「アイラさん。一体どういうことなんですか? リーヴの一体なにが心配なんですか? もしかして、俺じゃリーヴの世話を見切れない、なんて思っているんですか?」
アイラにリーヴのことが心配だと言われたハルは、敢えて意識的に口調を強めてアイラにその真意を問い質した。
これまで、自分は誰よりも強くリーヴのことを大事に思ってきた。最初は言葉を話すこともままならなかった彼女に「リーヴ」という名前を付けたのも自分であるし、アイラが用意してくれた睡眠学習プログラムによって一定程度の言語理解能力を身に付けた後、ハルは彼女の名付け親として、リーヴを護る使命を果たし続けてきた。

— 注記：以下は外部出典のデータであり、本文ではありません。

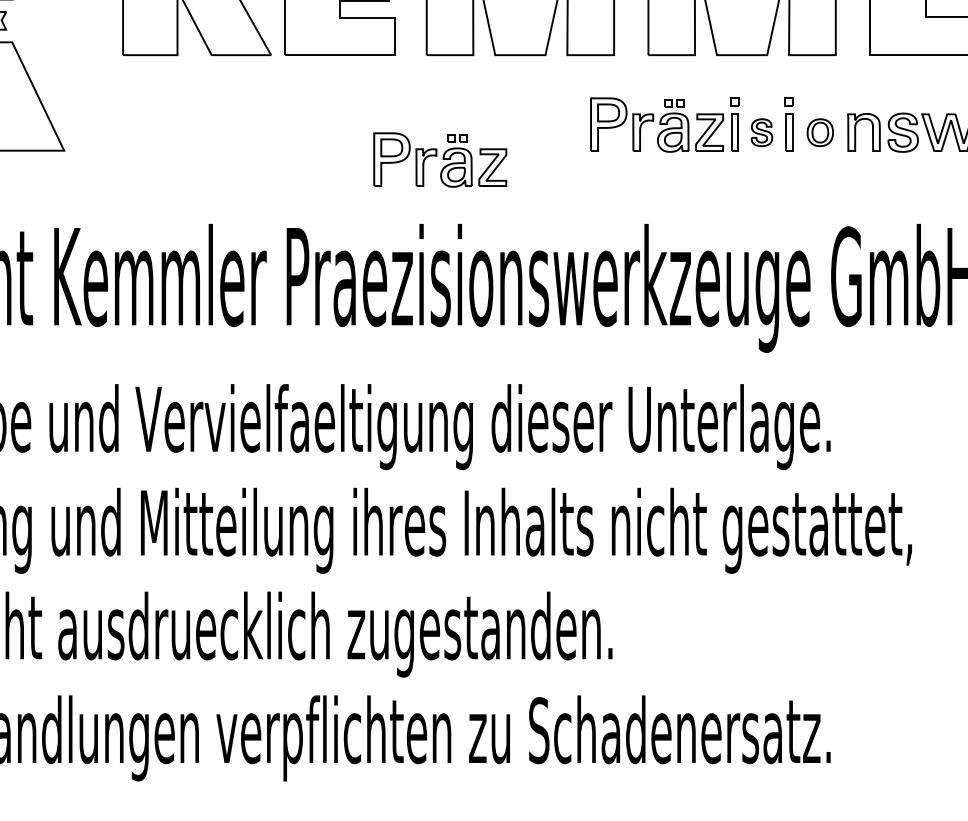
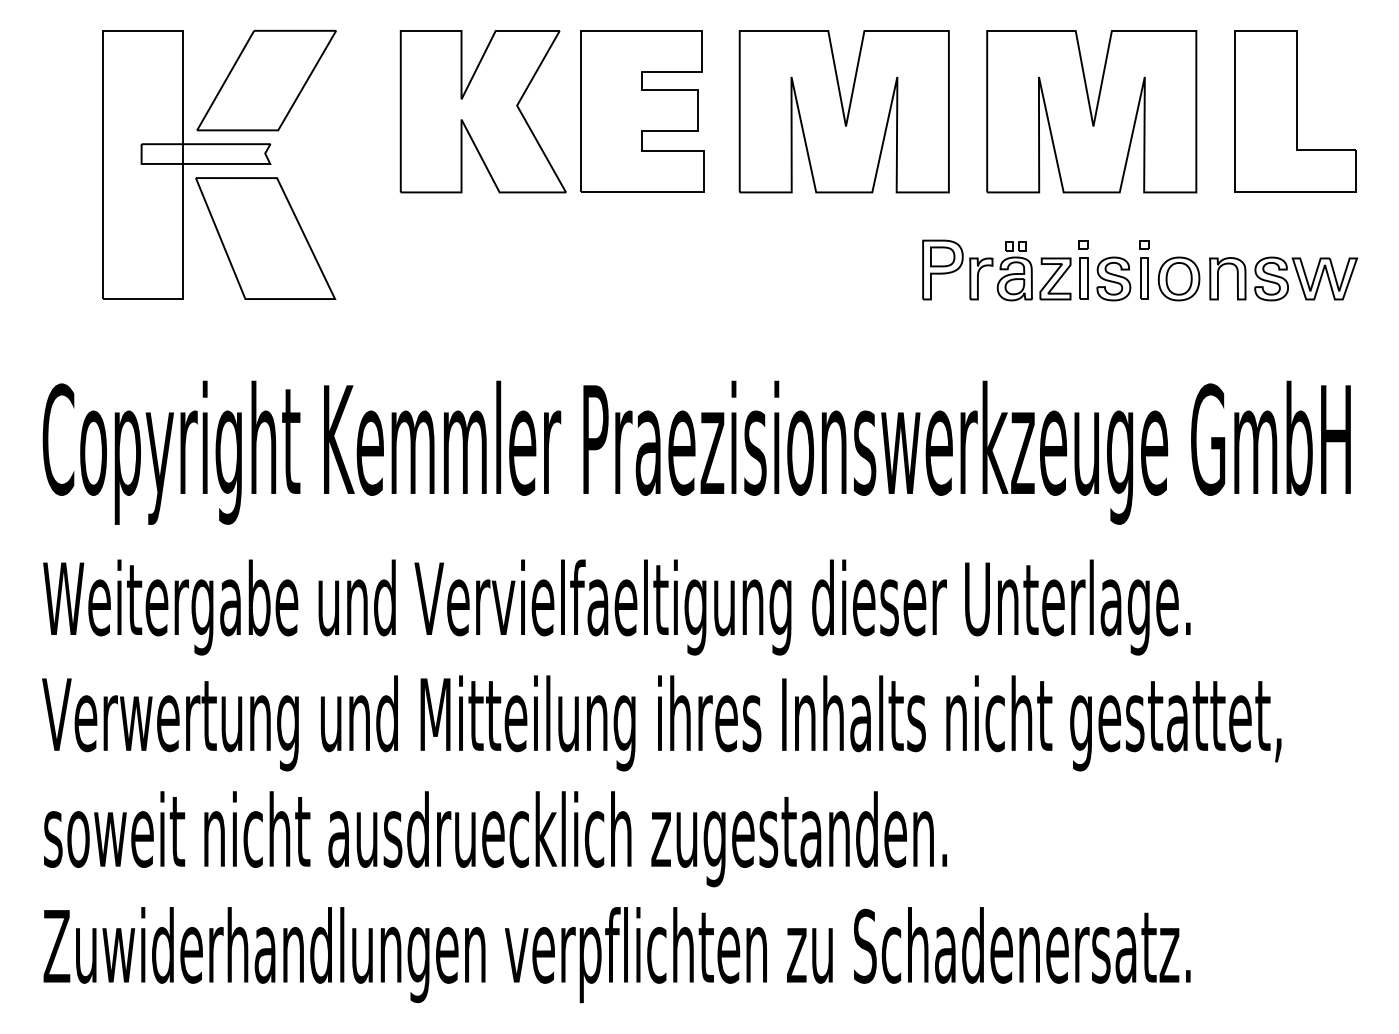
part: (761, 132) -> (1113, 278), size x1.43
part: (819, 132) -> (1178, 278), size x1.43
part: (439, 160) -> (754, 309), removed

もしそんな自分の務めにどこか不備があったのだとすれば、ハル本人に直接指摘すればよいことではないか。それを、わざわざりーヴのことが心配だと言ってくるとは。ハルはアイラの思惑が今一つ図りかねていた。
「もちろん、そんなことは思っていないよ。アンタにリーヴの世話を頼んだのはアタシたちだし、リーヴの身になにかあったら、それはアンタだけじゃなくて、アタシたちの責任でもあるからね」
「じゃあ、どうしてリーヴのことが心配だっていうんですか? もし俺になにかしてほしいことがあるんでしたら、ここで話してくれませんか?」
アイラもリーヴの世話をハルに一任していることは事実として、その責任をハル一人に押し付けるつもりはない、と付け加えた。
そういうことであれば、アイラがリーヴのことを心配する、一定の理由にはなるだろう。とはいえ、恐らくアイラの本当の思惑は、その部分にはないはずである。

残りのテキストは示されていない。